Proponents for the Open Availability of Comprehensive City Plans Created Implementation Strategies, Including Appealing to the Council of Europe
On July 19-20 in Chernigiv, the Eastern-Ukrainian Center for Civic Initiatives (EUCCI) organized a seminar titled, “Open Access to the General Plans of Cities: How to Turn Declaration into Reality.” The event made use of the Open Space technique, which is a process specifically, designed to create action plans and turn ideas into reality. The event was attended by over 40 community activists, journalists, bloggers, scientist, and architects from most regions of Ukraine, as well as specialists in spatial planning from the U.S. and from Portugal.

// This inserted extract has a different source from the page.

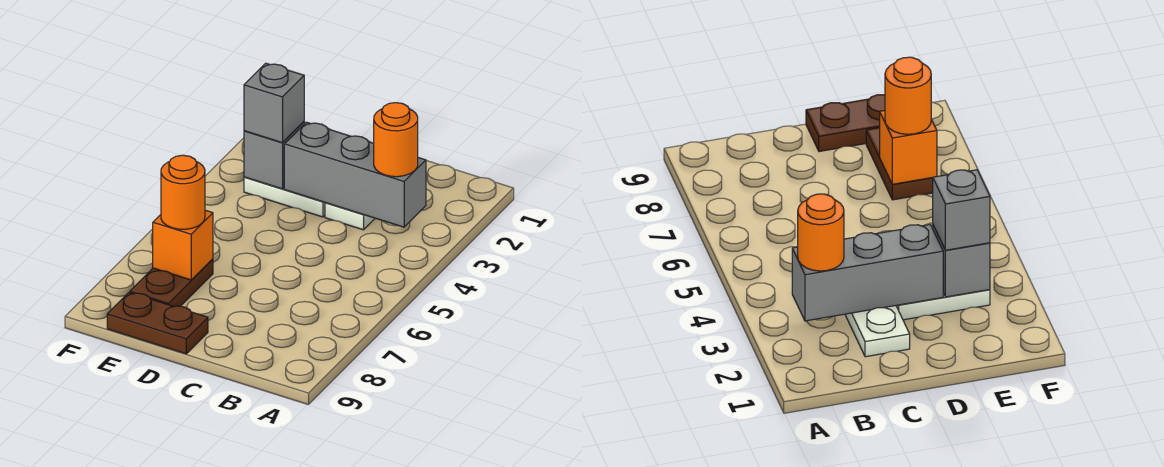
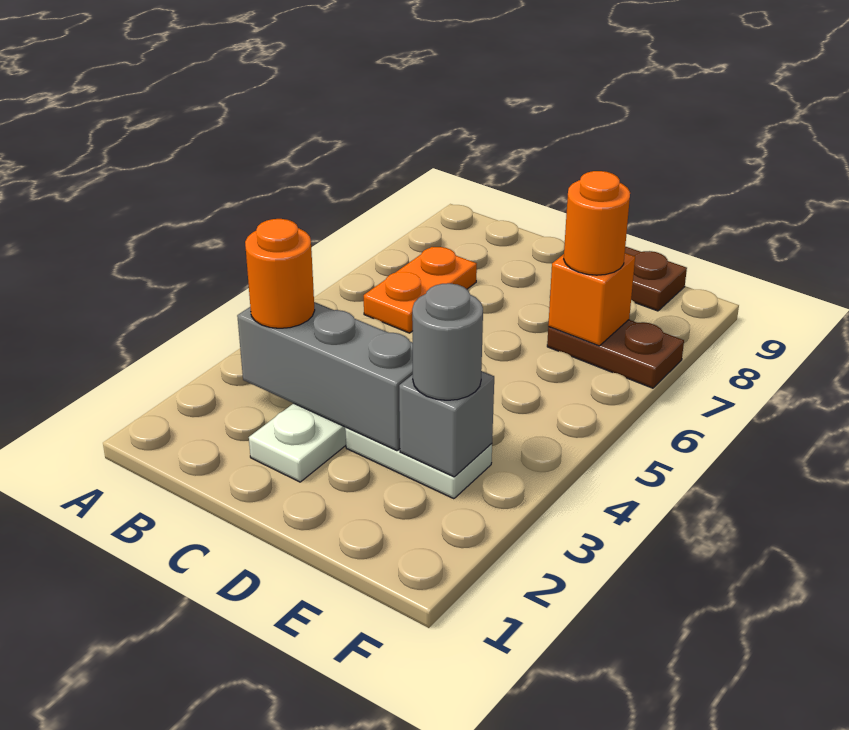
none -> orange plate B6:B7 level 1
grey brick E3 level 3 -> grey round brick E3 level 3
brown plate E7:E8 level 1 -> brown plate E7:F7 level 1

During the event, participants discussed the practice of conducting urban planning processes without public participation, and they shared positive examples for ensuring the availability of general plans of cities. They discussed the possibility of creating an active online community for solving these problems. Present at the event were residents from Mukacheve and Kyiv who are in the process of planning campaigns to mobilize residents to demand active discussions with local authorities.
A group of lawyers at the event who were from different regions of Ukraine developed a plan to hold officials administratively liable if they unlawfully restrict access to comprehensive city plans.
“We must make an example when officials violate the law, ‘On Access to Public Information.’ Officials hide these plans from the public, and there are no consequences for this,” says Serhiy Slynko, member of the Cherkasy Regional Initiatives group, “Parity.”
Another group of activists made plans to resolve the conflict created when the stamp “For Official Use Only” is placed on comprehensive plans by the Design Institute who also must ensure that these documents are available to city councils.
“We have an absurd situation where city council, at the expense of the community, develops the plan for the head of the city planning department, but they limit the access to the document by marking it as “For Official Use Only,” says Taras Sluchyk, a representative of the Institute of Political Education in Ivano-Frankivsk. “We help municipalities exercise their powers and their right to manage their own general plans,” says Volodymyr Feskov, Head of the Transcarpathian Community Center.
Another outcome of the Open Space event is to create the manual, "How to Access the Master Plan of Your City," which will include a series of vides with practical advice for citizens.
Discussion of the possibility of involving the international community also took place. The Monitoring Committee of the Congress on Local and Regional Authorities (CLARE) of the Council of Europe is in the process of updating its report on the state of local democracy in Ukraine. Their report will be presented in Strasbourg in October 2013. Attendees expressed a desire to include the topic of the declassification of comprehensive plans in this report.
“Europe must become aware of the shameful situation in Ukraine where cities conceal from the people in local communities the master plans of their cities. That is why we have decided together to address the members of the Monitoring Committee to highlight the problem in its report,” says Yulia Rashchupkina, a member of EUCCI.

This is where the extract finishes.